UPDATED: I answer the questions I posted below on the jump.
ORIGINAL POST 9/12/13: Movie studios and TV networks often dream up interesting ways to catch the attention of busy journalists. Two of my favorite examples of promotional swag from years past: an actual toaster, complete with styrofoam slices of toast with the slogan “The coast is toast,” to promote the movie “Volcano”; and a stuffed dog covered with a papier-mached body cast to promote “There’s Something About Mary.”

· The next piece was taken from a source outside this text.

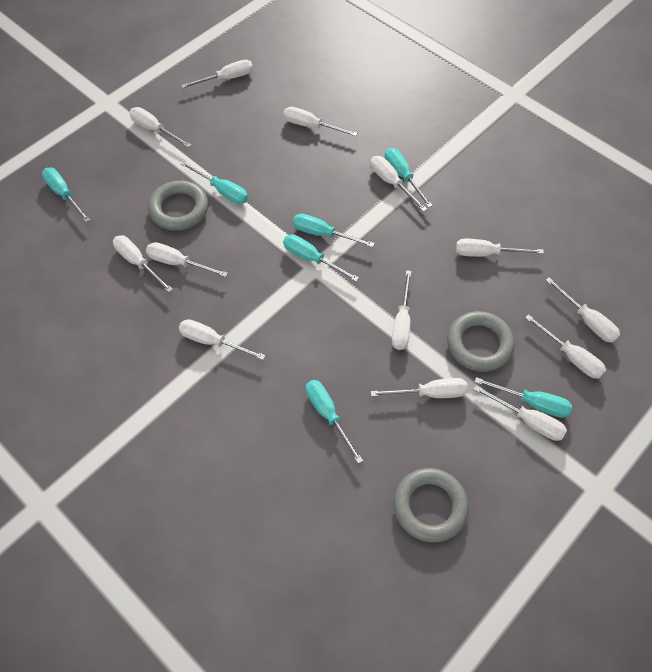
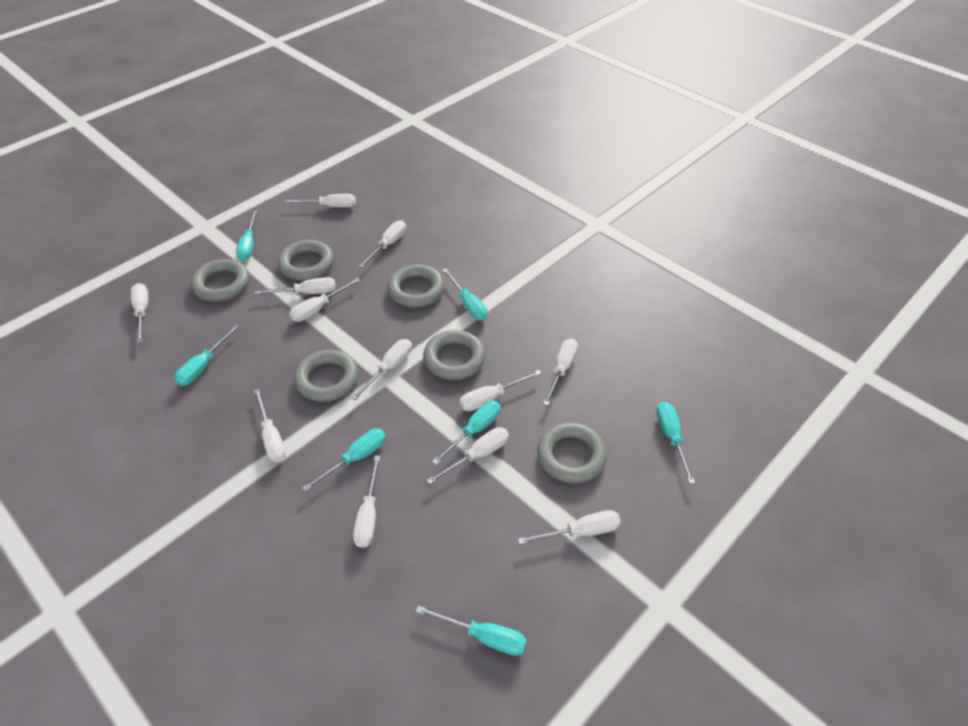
grey ring: 3 -> 6
white screwdriver: 13 -> 12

But I blanched when I opened a box to discover a miniature toilet promoting the Destination America network’s new show “King of Thrones,” which gives people the “bathroom of their dreams.” Inside the bowl: a plastic bag filled with brown M&Ms.

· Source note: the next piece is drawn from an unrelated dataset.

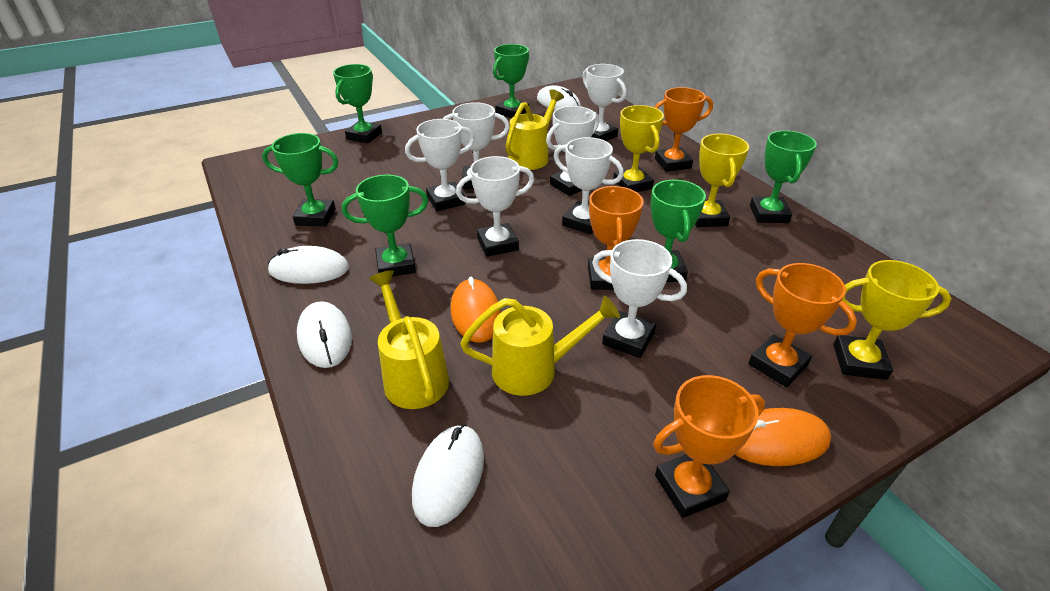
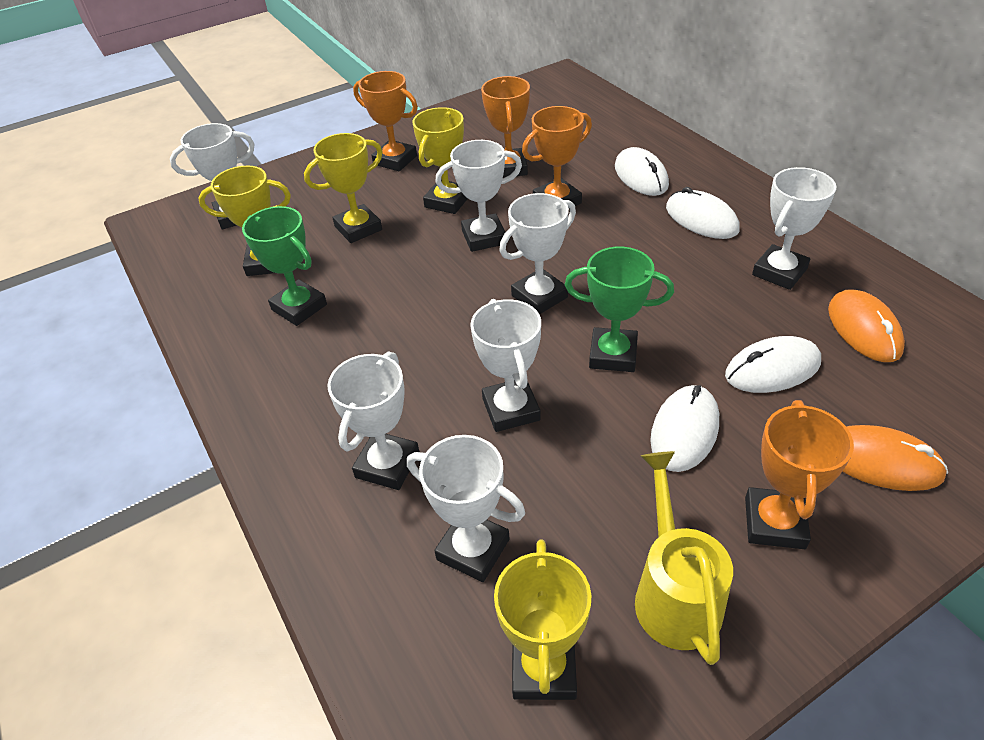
green trophy: 6 -> 2
yellow trophy: 3 -> 4
yellow watering can: 3 -> 1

1) Do they sell brown M&Ms by themselves, or did some poor intern have to hand-separate them?
2) What exactly does one do with a miniature toilet after laughing at the gag?
3) Is it possible to be both disgusted by something (all those brown M&Ms, which melted a bit in transport and had congealed into a slightly lumpy ball) and feel a strong attraction (hunger pangs for all that chocolate)?
My questions for you: Would you eat the M&Ms? Do you think I ate the M&Ms? If so, how long did it take me to eat an entire toilet-bowl full?
Of course I ate the M&Ms. Heather Parish already called me out on it. But at least I did it over two days. Here’s the evidence:
To my (and my blood sugar level’s) surprise, reader Karl Kallmann — curator at the K-Jewel Art Gallery — got on the chocolate bandwagon. He brought a bag of peanut M&Ms to The Bee in packaging almost as interesting as a toilet: a box of Aleve samples. (He’s a chiropractor.) Many thanks to him. I ate those M&Ms, too. Please, please, no more temptations! (Really.)